El fútbol de hoy se resume en la selección de Marruecos. Una diáspora de gladiadores nacidos en tres continentes y formados en clubes europeos. Los unen el Corán y el Príncipe de los Creyentes. No necesitan más. Los dirige un entrenador que es la antítesis del nuestro. 4-1-4-1 y a morder tobillos como única consigna. La táctica ni la barajan, no hay andamio ni tabletas inteligentes. Prefieren un cuscús. Presionan como locos al principio, luego se cansan y echan la línea atrás. En cada disputa se juegan la tibia, porque les da todo igual y porque así se lo piden los cincuenta mil vociferantes fanáticos -ni una sola mujer- salidos de quién sabe dónde que abarrotan las gradas cada vez que les toca jugar. Tienen un porterazo que ya quisiéramos nosotros, un súper lateral derecho que el Madrid dejó escapar y a Ziyech arriba. El resto, galgos rifeños.

Hay excelentes futbolistas que se encogen en las grandes ocasiones, léase Mundiales. Y otros del montón que se vienen muy arriba. Hace no tanto, Klose. Todavía hoy, Shaqiri. Suena su himno nacional y les sale el Hulk que llevan dentro. Pues eso es Marruecos. Ziyech corre más en un partido con su selección que en toda la temporada con el Chelsea. Y como él, casi todos los demás. Quien piense que España ha tenido suerte con este rival, es que no lo ha visto jugar. Si Simón de verdad cree que podrá seguir con el quiebro y pasecito al lateral, que se vaya olvidando. Una manada de chacales se lo merendará a la primera oportunidad. Risa dará lo de Ryan.

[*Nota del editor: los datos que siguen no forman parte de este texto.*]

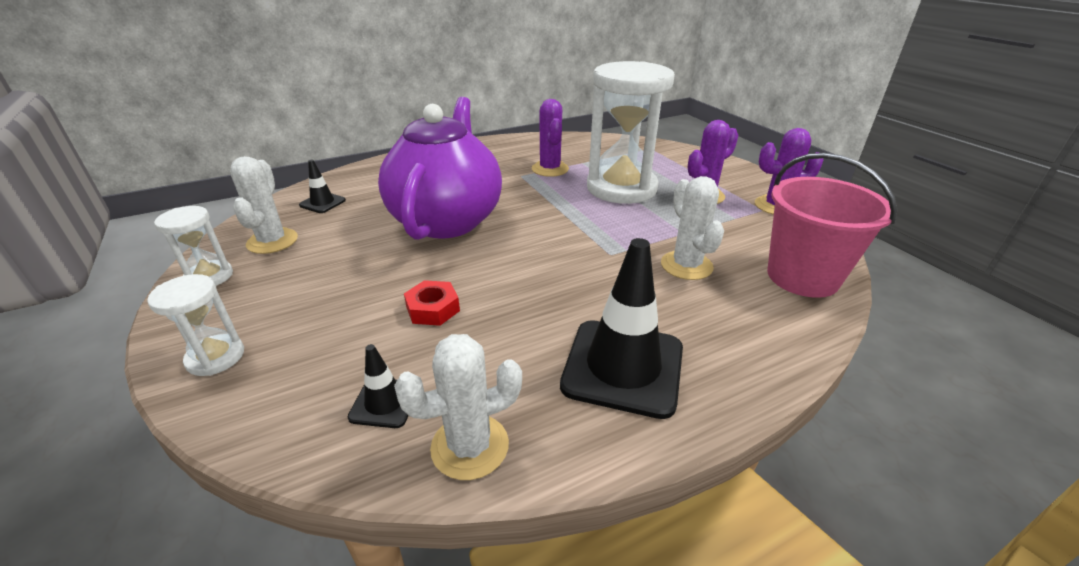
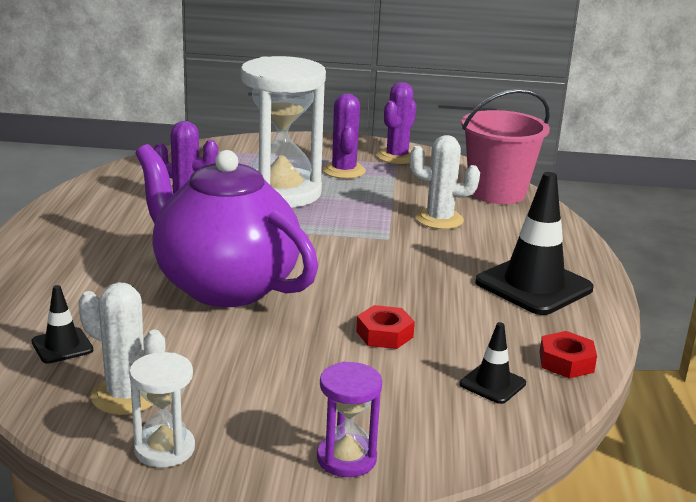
camera: 60 degrees left, 10 degrees down
(215, 357) = (346, 458): white hourglass -> purple hourglass
(470, 446) = (566, 362): white cactus -> red nut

Pero llorar, se llora en otras ventanillas. Todo lo anterior se contrarresta con buen fútbol, al que España no es ajena. Habrá que tirar del formato Gavi. En bloque, pero sobre todo Busquets, al que el ritmo endiablado de los africanos puede atropellar a poco que se duerma como le sucedió ante Japón. Y habrá que dejarse de tonterías atrás. Un gol de Marruecos y harán que el cerrojazo japonés parezca una murallita de cartón piedra.

Cuando el Mundial se pone serio, ganan ya los de siempre. Las estrellas aparecen para enviar a exóticos varios a coger el chárter de vuelta a casa. Y ahí la ventaja la lleva España. Marruecos es más de respuesta que de propuesta. Luis Enrique tiene material para marcar diferencia y ha salido de peores que esta. Si después de la que ha liado, no es capaz de sacarnos de la mediocre dinámica de los últimos Mundiales, tendrá que irse bien lejos a vender su manual de gallito. Brillantez y valentía no le faltan y a eso nos agarramos porque, francamente, a bien pocos nos llega hoy la camisa al cuello.